Indie, on the other hand, leaves it unresolved.  For every band that gets a good reception because the people in it are good friends or interesting characters or supportive of other bands, there's someone to accuse them of being merely "trendy;"for every band whose uber-indie image is a grabber, there's someone to point out that they're not actually very good.  But, similarly, for every band with a great set of songs, there's someone to accuse them of having the wrong production style, or the wrong label, or the wrong style.  Now, you could argue that it's this tension that produces a lot of the good that comes from indie, that by having this social endorsement in place it can work in tandem with people who look for musical quality to rise up the best-of-the-best, that elusive home-run combo of the right values and the best songs.  Maybe the fact that there's the option to favor one or the other that allows indie to thrive in so many different directions and to be of such interest to so many people, relatively speaking.  (It is a style that seems to emphasize suffering over dancing, so how big are you really going to get?  Even goth's avoided this one.)  

But you could also argue that it's what's holding indie bands back, that by their social status and reach depending in part upon their adherence to the scene creed, it encourages process over product.  That by having some value assigned to you simply because you are a noise band who employ muted vocals but at the same time throwing you into a critical context that does value content over context, it invites the wrong kind of activity, the kind of activity that can in the end be detrimental to a scene.  It's this odd combination of morality and high standards that makes indie such a weird beast, the insistence on both an absolute morality and a totally arbitrary aesthetic taste that makes its waters so difficult to negotiate without succumbing to the urge to make a load of crap. 

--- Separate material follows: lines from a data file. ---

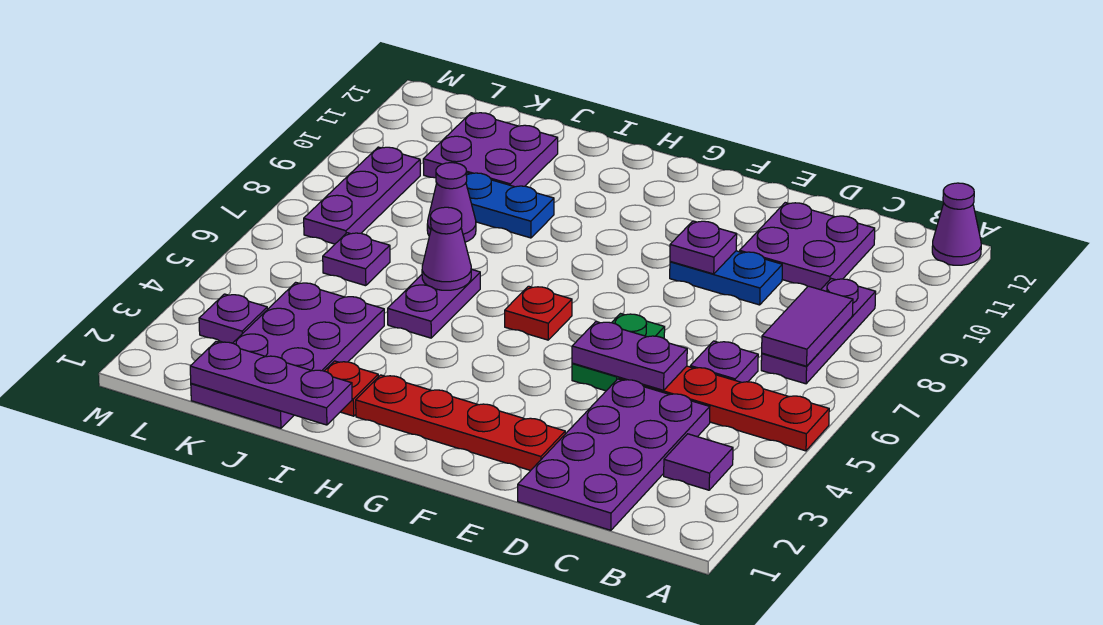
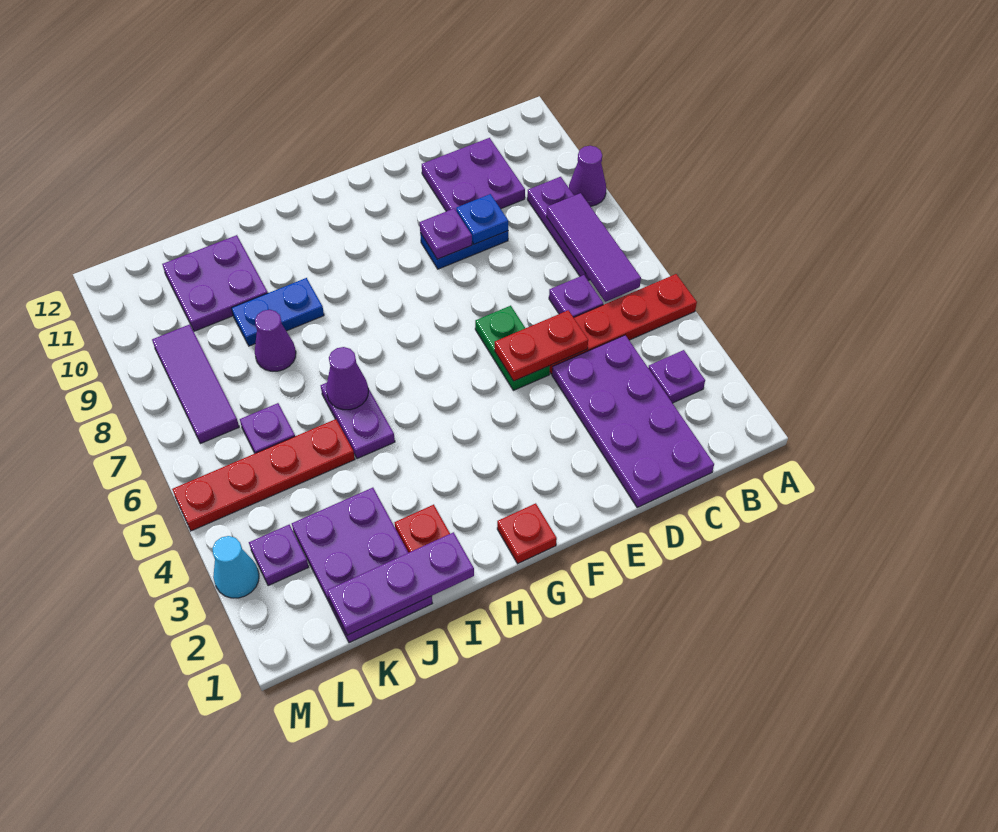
purple cone A12 level 1 -> purple cone A9 level 1
purple tile B3 level 1 -> purple plate B3 level 1
purple tile B7:B8 level 2 -> purple tile B6:B8 level 2
purple plate D5:E5 level 2 -> red plate D5:E5 level 2
none -> blue plate D9 level 2
red plate E2:H2 level 1 -> red plate J5:M5 level 1
red plate G6 level 1 -> red plate G1 level 1
purple plate J1:K4 level 1 -> purple plate J1:K3 level 1
purple plate L7:L9 level 1 -> purple tile L7:L9 level 1
none -> cyan cone M3 level 1

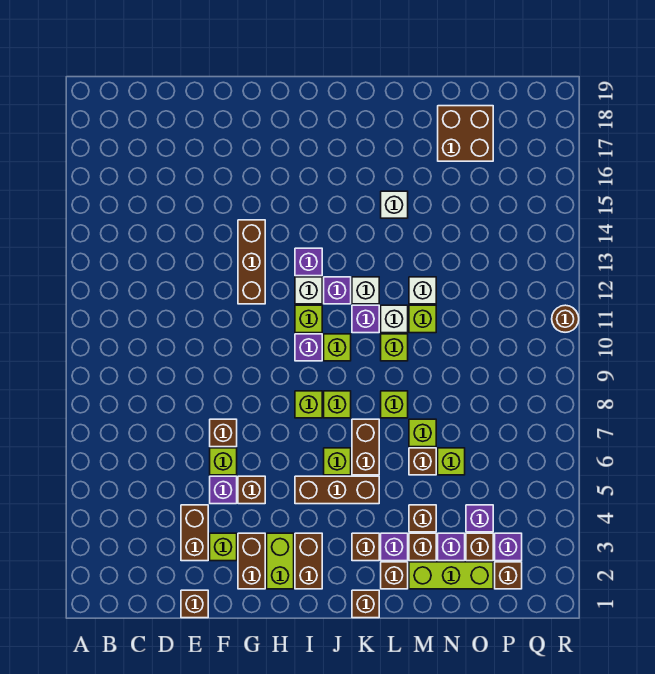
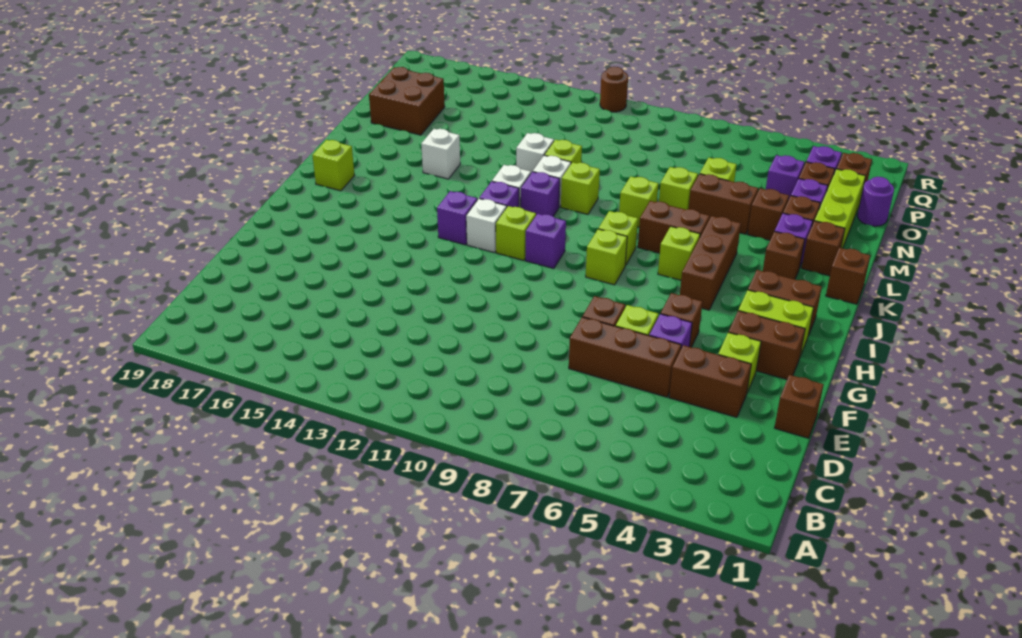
brown brick G12:G14 level 1 -> brown brick E5:E7 level 1
lime brick J10 level 1 -> lime brick J18 level 1
brown brick M6 level 1 -> brown brick M5:M6 level 1
none -> purple round brick O1 level 1

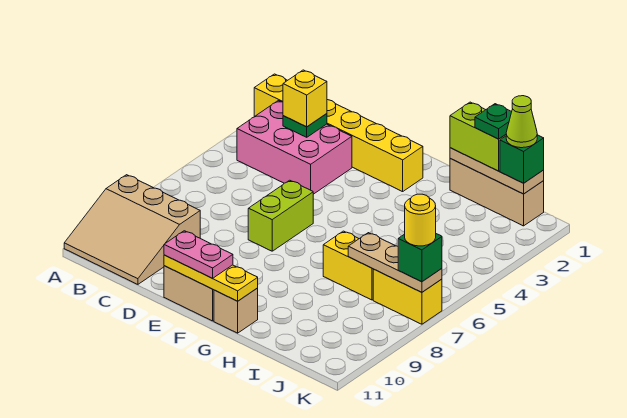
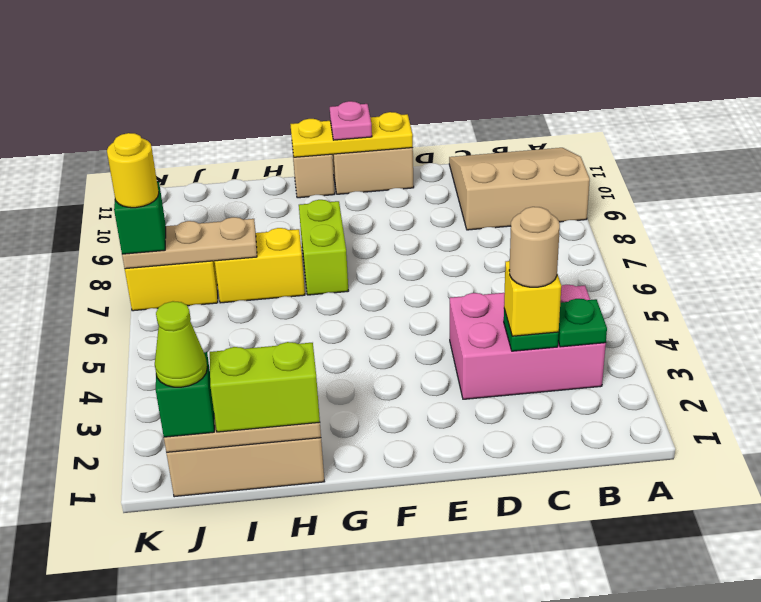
yellow brick A2:F2 level 1 -> none
none -> tan round brick C3 level 4
lime brick E6:E7 level 1 -> lime brick G7:G8 level 1
pink plate E11:F11 level 3 -> pink plate F11 level 3
green plate I1 level 4 -> green plate B3 level 2

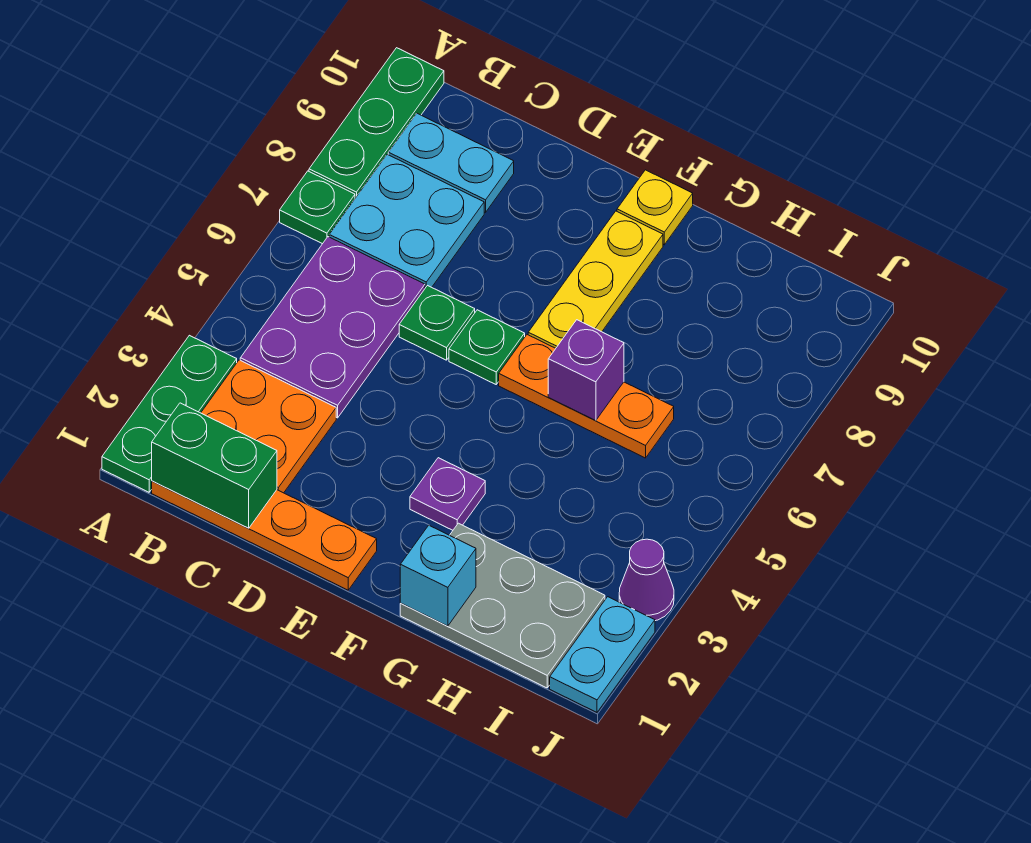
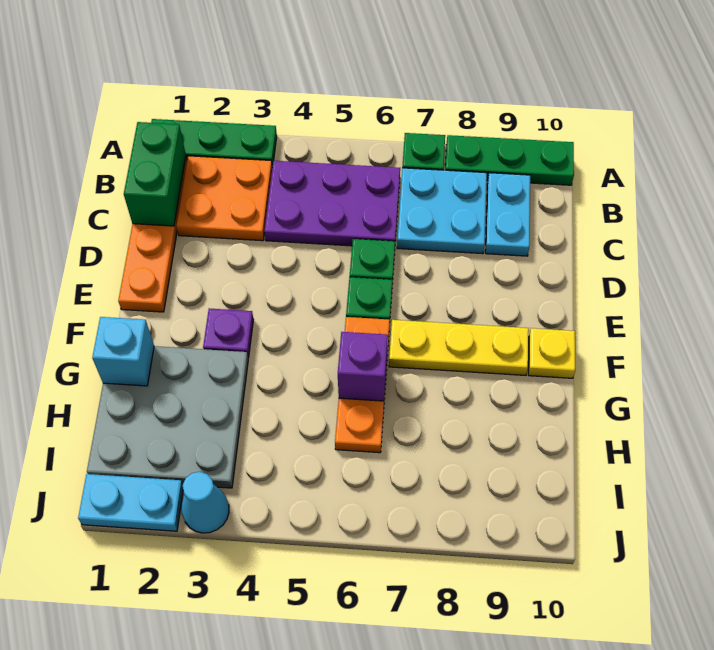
grey plate G1:I2 level 1 -> grey plate G1:I3 level 1
purple cone J3 level 1 -> cyan cone J3 level 1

Oh yes, the third part of the title.  After we packed everything up, we went to the Sizzler in Yonkers for Meal.  We ordered at the checkout, we got chicken wings and fried creamed corn at the all-you-can-eat buffet, we saw senior citizens taking advantage of the $10 steak-and-buffet deal, we said "Sizzler!" in a particular way numerous times.  It was pretty awesome.


[1] We did recently play a festival in the city, but the setting of that is the subject for another post of the restaurant-review variety.